Textbook pages never rustle during a University of Virginia seminar about the Salem witch trials, because printed books have been replaced by electronic ones.
Students in the experimental course were lent hand-held computers loaded with several assigned textbooks, as well as electronic versions of every warrant, indictment, and deposition from the trials.
The course was designed to take advantage of two of the most celebrated features of digital textbooks -- their capacity to hold reams of data and their ability to let readers easily search for any word or phrase. In the classroom, students became on-the-spot historians, using the gadgets to home in on court documents so they could argue for and against various interpretations of what happened in Salem, Mass., more than 300 years ago.
Many futurists have predicted the death of the book, but the printed word has proven extremely difficult to replicate electronically in a form that is as elegant and easy to read as text on paper. A pilot project here this spring, comprising two courses, attempted to see whether the latest e-book technologies could allow entire courses to go bookless.
During class sessions, students tapping on tiny screens with plastic styluses looked more as if they were taking scientific readings than discussing history and religion. The setting was decidedly old-fashioned, though; the class met in one of the few classrooms remaining from Jefferson's "academical village."
"Whenever we got to talking about something in a document, we would just go to the document," says Amy Nichols, a senior who took the course. The students say they used court records and other texts more than they would have with bulky printed versions of the same documents.
What's more, the students were bolder than usual in criticizing scholarly summaries of events presented in their textbooks, says Benjamin C. Ray, the religious-studies professor teaching the course. In fact, they were often too quick to dispute scholarly accounts once they came upon source material that seemed to contradict the textbook, he says. "I think they're going overboard. They're trashing too much ... without knowing the historical methods."
For their part, the students quickly discovered disadvantages of the high-tech texts. Unlike paper books, e-books sometimes crash. Several students lost marginal notes and bookmarks when their hand-held computers suddenly erased their data.
Some students said reading from the tiny screens made the texts seem more fragmented. "When I'm at home sitting on my chair curled up with the afghan on my lap, I don't want to be flipping through this," says Kristen Buckstad, a student in the course, holding up her Hewlett-Packard Journada, which sells for about $450. The hand-held device is roughly the size of a Palm Pilot, with a 2½-by-3¼-inch color screen and enough memory to store about 90 books. "The screen is too small," she says. "It's hard to get the overall feeling of the flow of the narrative."
Students can also read their assignments on laptops or desktop computers.

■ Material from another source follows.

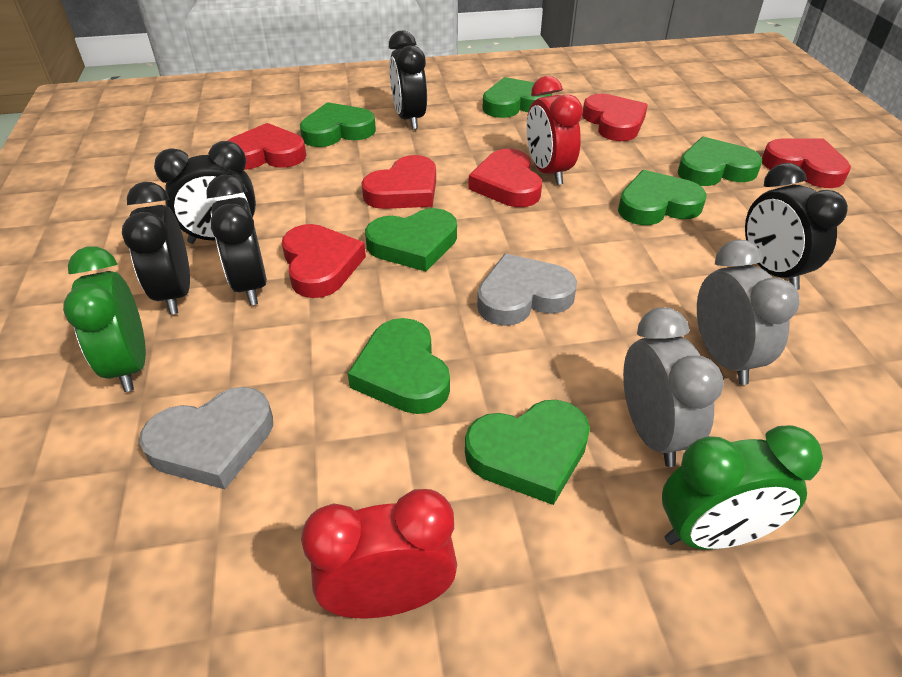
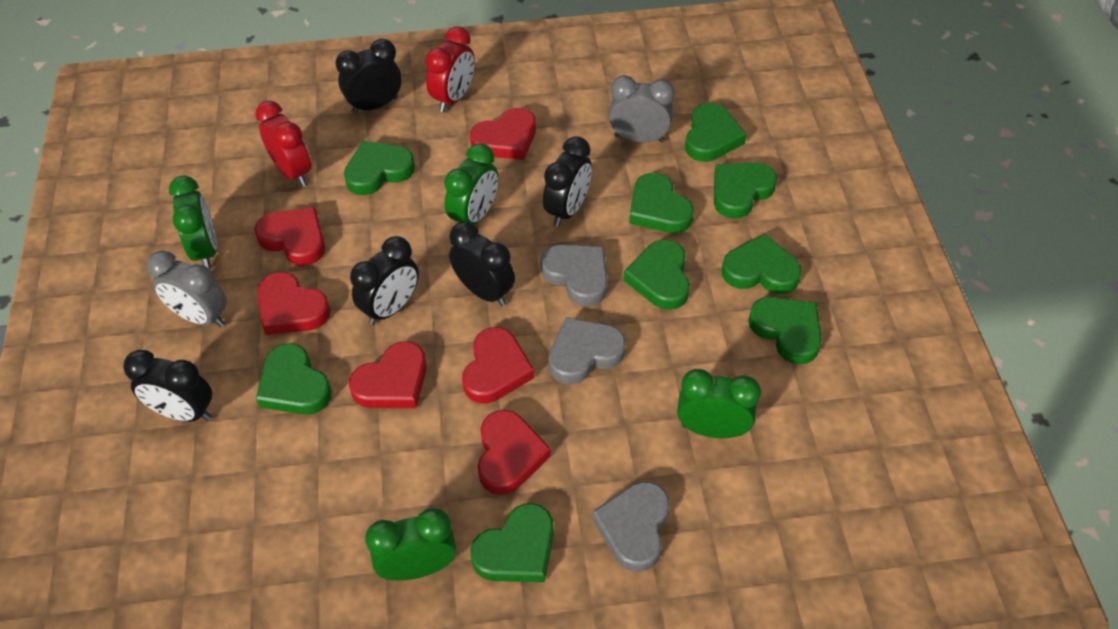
green clock: 2 -> 4
green heart: 7 -> 9
grey heart: 2 -> 3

The electronic texts are available on the World Wide Web through Virginia's Electronic Text Center, which since 1992 has worked with the university's libraries to create digital copies of scholarly and literary books.

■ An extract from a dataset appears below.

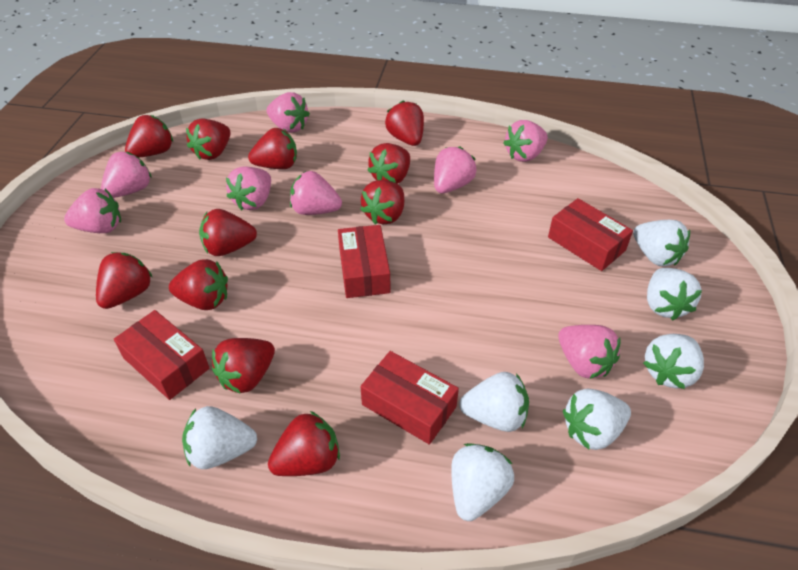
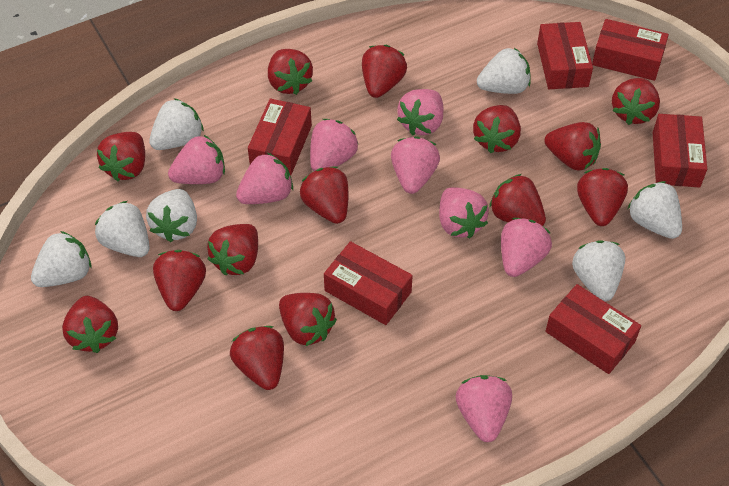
red box: 4 -> 6
red strawberry: 11 -> 14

Titles in that archive include classic texts that are no longer covered by copyright, as well as texts for which the university has bought the distribution rights. Its virtual shelves feature a mix of the often-studied and the obscure, in languages that include Chinese, English, French, German, Japanese, Latin, and Apache (http://etext.lib.virginia.edu).

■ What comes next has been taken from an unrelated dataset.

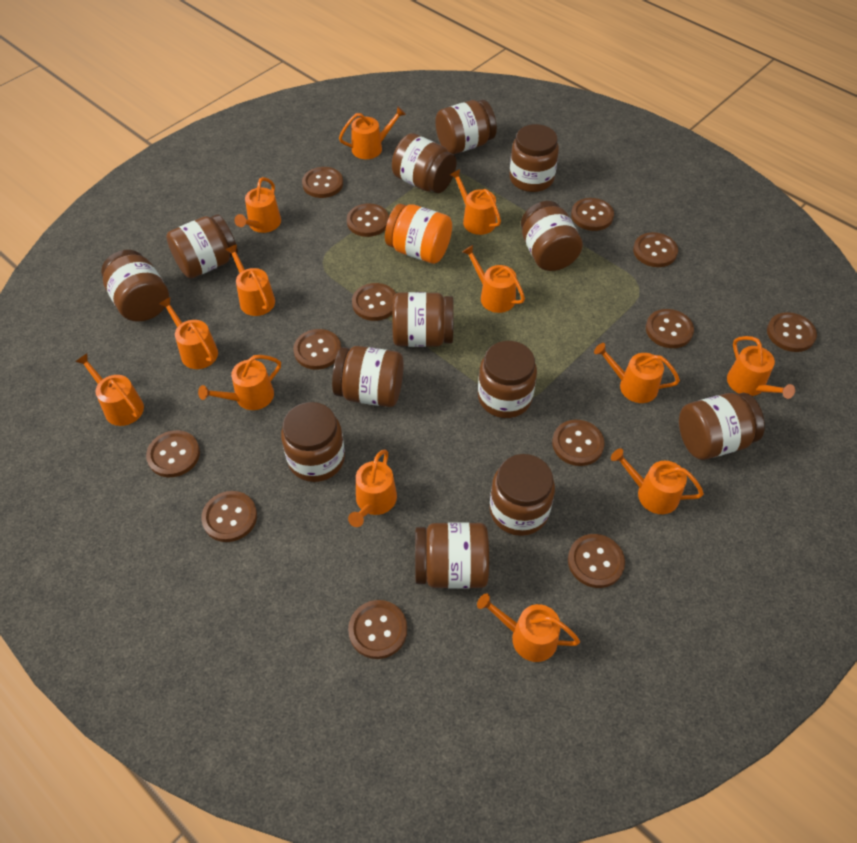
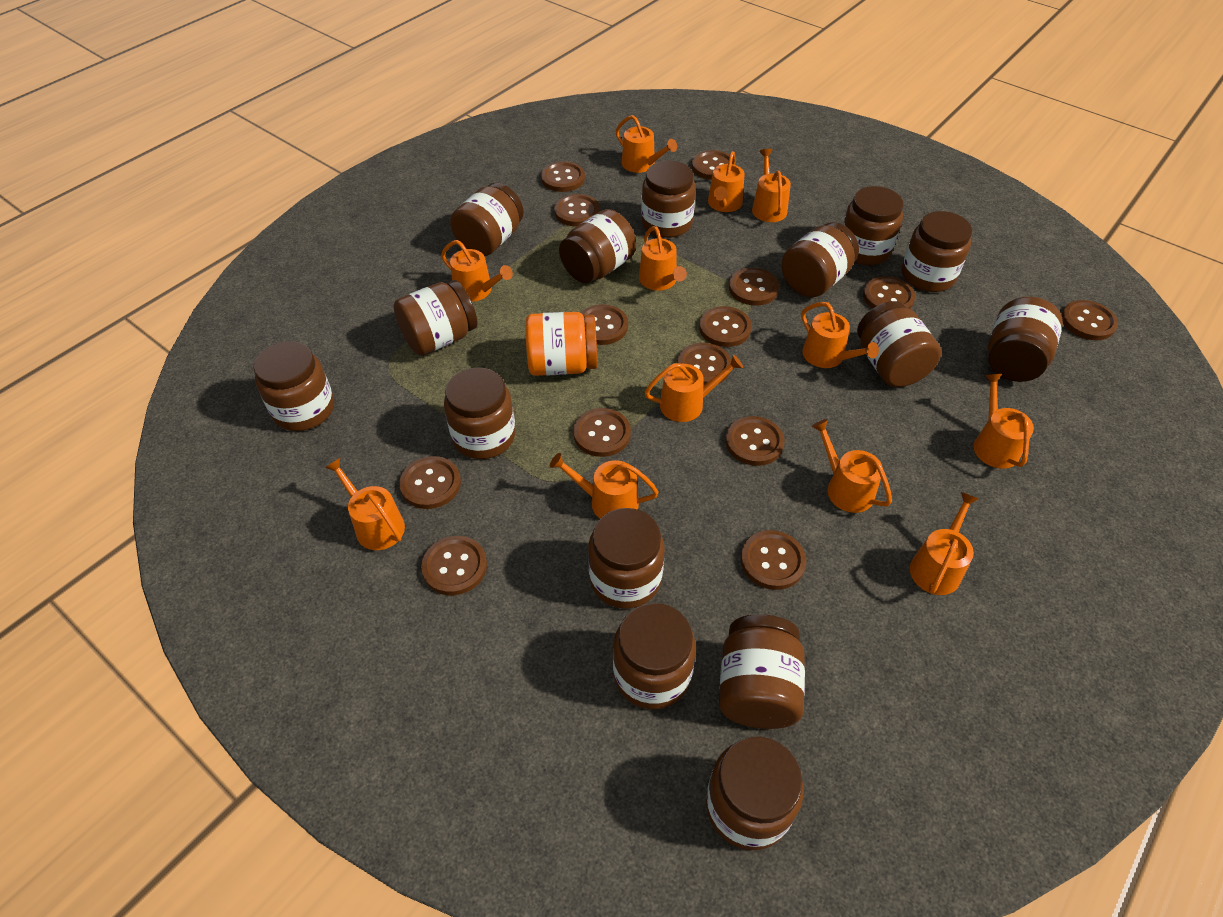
brown button: 13 -> 14
brown jar: 13 -> 15
orange watering can: 13 -> 12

The e-text center selected two courses for its pilot project: the one on the Salem witch trials, which is a senior-level undergraduate course, and a graduate-level English course about depictions of space in 18th- and 19th-century literature.
The e-books for both courses were formatted with new Microsoft text-display software called Reader. Microsoft provided most of the loaner hand-held computers -- and did its best to turn the two courses into product focus groups. A representative from Microsoft sat in on one session of each course and later interviewed many of the students. Those who agreed to be interviewed got copies of Microsoft Office 2000 for their trouble, though many felt that the company was being stingy in not letting them keep the Journadas as well.
The promise of the Reader software is to provide an interface that faithfully simulates the pages of a book, in typefaces that are clearer and easier to read than typical computer fonts. The e-text center has converted 1,600 e-books in its online library to the Microsoft format since last summer. It also has created versions of the same books using text-display software developed by Palm for use on its hand-held computers. Standard hypertext versions of the texts remain available as well.
David Seaman, director of the center, says the new formats are far better to curl up with for extended reading than traditional Web formats. "Nobody reads books on the Web. You think of the Web as a searching-and-browsing technology. It's not a reading technology."
People all over the world have downloaded more than two and a half million copies of e-books in the new formats from the Virginia center's Web site since the texts were made available in August, says Mr. Seaman. One reason for the popularity of the new formats, he suggests, is that users can quickly download an entire book and then read it later, offline, which is not easy with standard hypertext versions.
"We were surprised at how quickly second- and third-world users were hitting on our e-books," he says, noting that some foreign libraries might be supplementing their collections. "They have no book budget, but they have a modem."
The less successful of Virginia's two classroom tests of the e-book format was the graduate English course. The 18 students were lent hand-held computers with electronic copies of all of the assigned books, but unlike the Salem class, they rarely used the devices in the classroom, says Cynthia Wall, the course instructor. Most of the students bought printed versions of the books on the course reading list, even though their electronic copies were free.
During a recent class session, the hand-held devices in use by most of the students were books themselves, dog-eared and annotated. When Ms. Wall, a professor of English, referred to a given passage, the sound of rustling pages filled the room.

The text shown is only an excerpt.